Dios quiere que los hombres lleguen al conocimiento de la verdadera fe, y para ello nos ha enviado a su propio Hijo. Es por eso que es imposible que Dios quiera positivamente la diversidad de religiones del mismo modo como quiso la diferencia entre varón y mujer. Sería impensable que el Señor quiera dejar a las personas en su erróneo o incompleto conocimiento de Dios. Antes bien, desea que todo error sea vencido por la luz de la verdadera doctrina, como sucedió con un San Agustín.
El permanecer arraigados en Cristo y afianzados en la fe tradicional es la verdadera protección contra todo tipo de seducción. Permanecer en Cristo significa guardar sus mandamientos, recibir los sacramentos de forma apropiada, acoger profundamente la Palabra de Dios, recorrer sincera y perseverantemente el camino de la santificación, vivir en la “circuncisión de Cristo”, por decirlo en términos de San Pablo… Esto último quiere decir que aprendemos a escuchar la guía del Espíritu Santo y no nos dejamos llevar por las inclinaciones de nuestra naturaleza humana sin refrenarlas.
Es muy importante que el Apóstol Pablo nos haga ver una vez más el valor de nuestra fe y su carácter único, para que no caigamos en el espíritu de relativismo, que es común en nuestro alrededor y está adentrándose incluso en la Iglesia. Aferrarse a la plenitud y a la belleza de nuestra fe no significa, de ninguna manera, menospreciar a las otras personas y a la fe que ellas profesen. Simplemente se trata de la fidelidad al Señor, que no nos permitirá recaer en prácticas paganas, ni prestar oído a doctrinas que no se fundamentan en Cristo. Tampoco podemos relativizar la verdad de la fe católica y colocarla a un mismo nivel con las otras religiones, bajo pretexto de fomentar una especie de religión universal, como proponen, por ejemplo, las ideas masónicas.

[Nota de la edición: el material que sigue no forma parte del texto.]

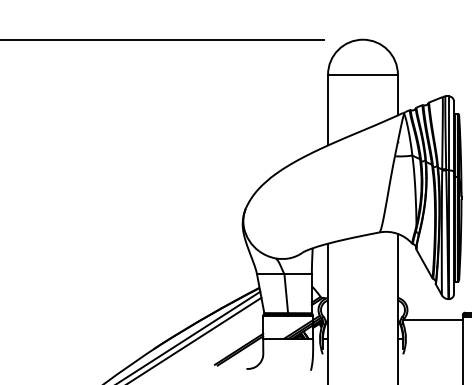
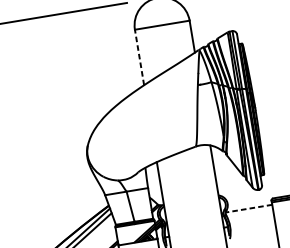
line: (328, 109) -> (139, 57), solid -> dashed
line: (432, 320) -> (248, 208), solid -> dashed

El anuncio de la fe y la permanencia en Cristo es un mandato de Dios, que hemos de cumplir con su gracia, en humildad y con amor. En esto consiste el regalo de Dios a la humanidad. ¡No nos anunciamos a nosotros mismos ni a nuestras propias filosofías; sino que anunciamos a Cristo, que anuló en la cruz la deuda que nos era adversa, y destituyó a los poderes y potestades!